In a strongly worded speech to a pro-Israel lobby, Powell bracketed Iran and Syria with Iraq as promoters of terrorism and suggested they faced grave consequences.
His tough words matched those last week of Defense Secretary Donald H. Rumsfeld and served to signal unity within the Bush administration on the anti-terror front.
Both Iran and Syria have shown no inclination to bend to the Bush administration's growing rhetorical campaign against them.

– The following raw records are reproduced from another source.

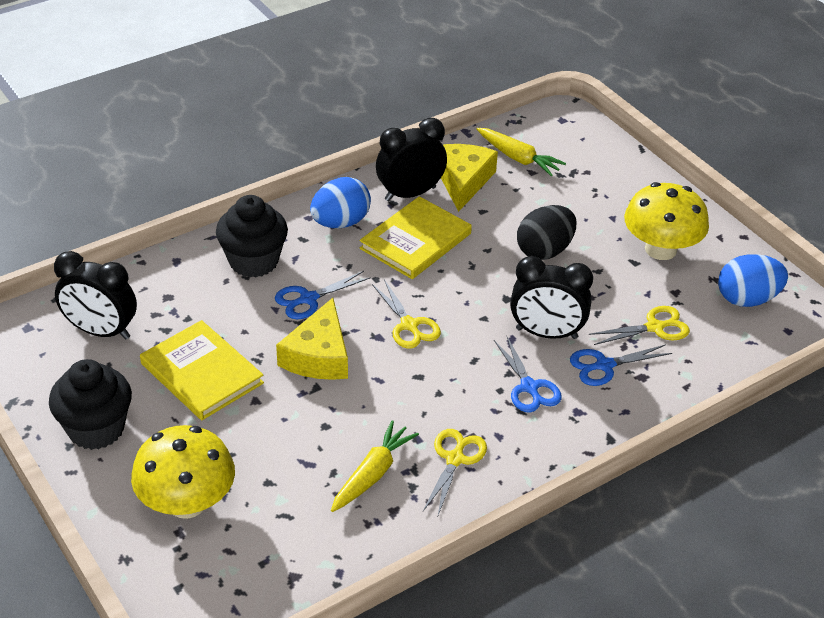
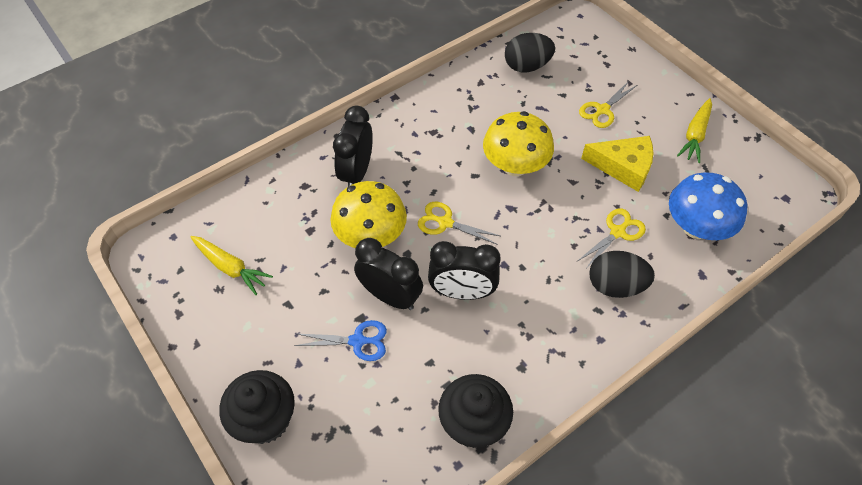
black egg: 1 -> 2
blue egg: 2 -> 0
blue mushroom: 0 -> 1
blue scissors: 3 -> 1
yellow book: 2 -> 0
yellow cheese: 2 -> 1

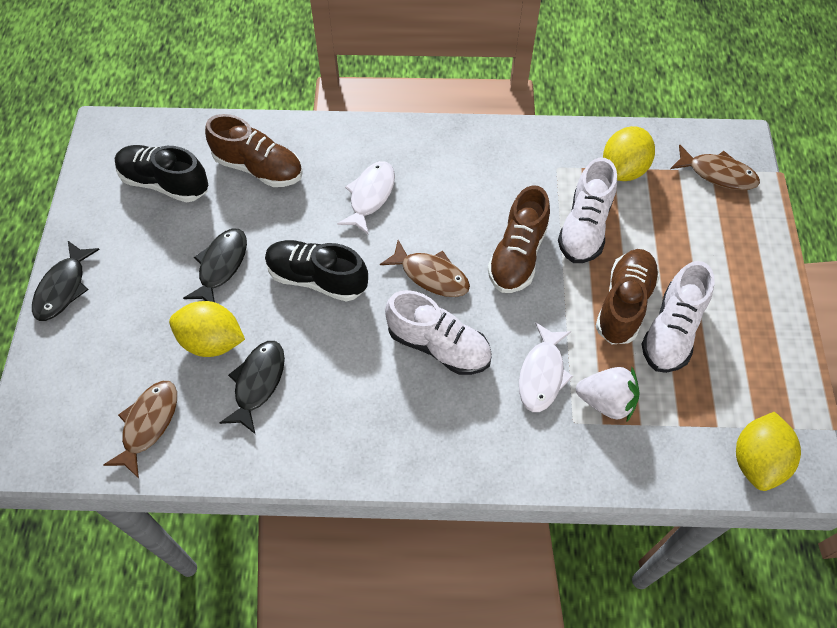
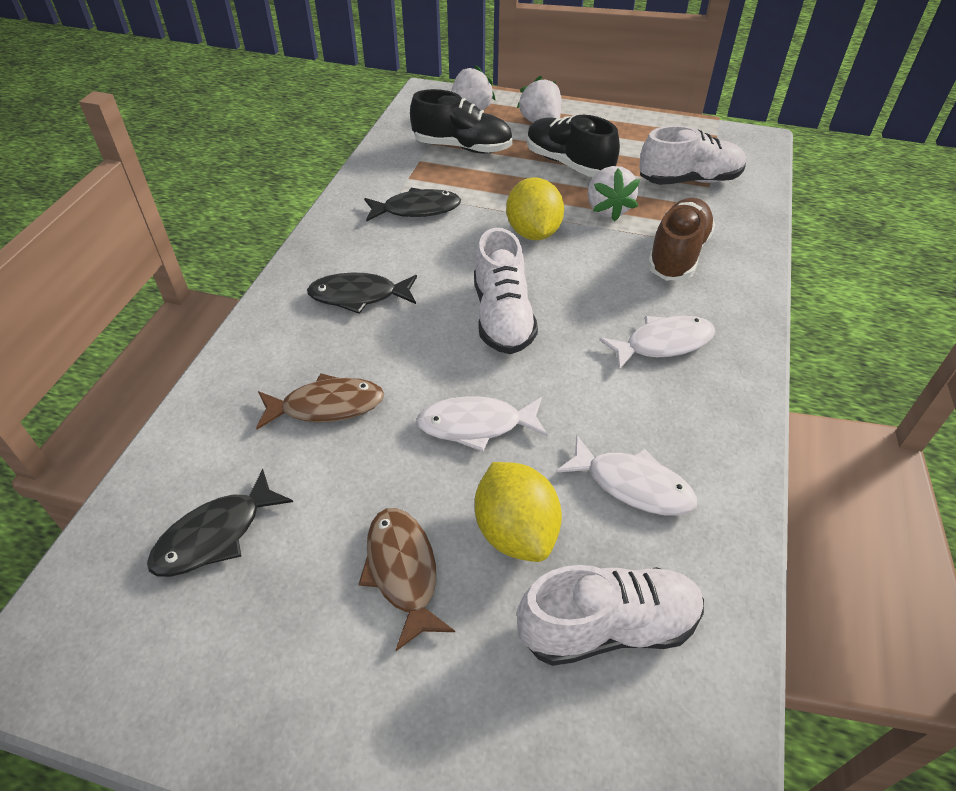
brown fish: 3 -> 2
brown shoe: 3 -> 1
white fish: 2 -> 3
white strawberry: 1 -> 3
yellow lemon: 3 -> 2

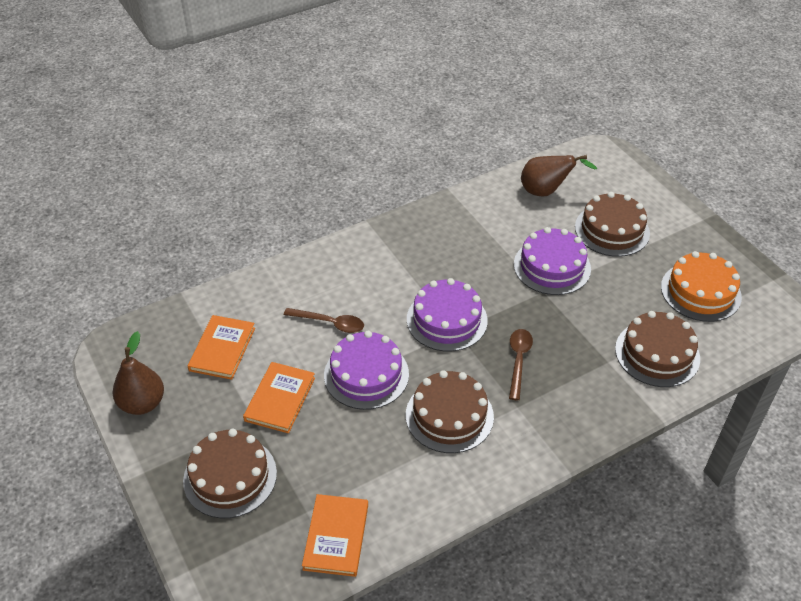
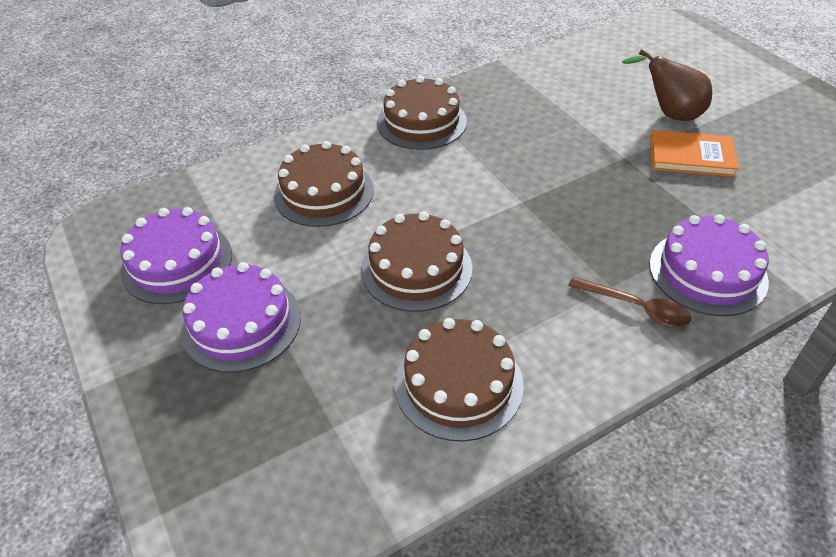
brown pear: 2 -> 1
brown spoon: 2 -> 1
orange book: 3 -> 1
orange cake: 1 -> 0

Syrian Foreign Minister Farouk al-Sharaa said Sunday that ``Syria has a national interest in the expulsion of the invaders from Iraq.''
Rumsfeld on Friday accused Syria of supplying military technology to Iraq, a charge Syria denied. He also said the United States would hold Iran responsible for the entrance of Iran-sponsored forces into Iraq.
Carrying the threat a step forward, Powell on Sunday demanded Iran ``stop its support for terrorism against Israel'' and said Tehran also ``must stop its pursuit of weapons of mass destruction and the ability to produce them.''
Turning to the regime in Damascus, Powell said ``Syria now faces a critical choice'' of whether to ``continue its direct support for terrorism in the dying days'' of President Saddam Hussein's government in Iraq.
``Syria bears responsibility for its choices and consequences,'' Powell said sternly at the 44th annual policy conference of the American Israel Public Affairs Committee.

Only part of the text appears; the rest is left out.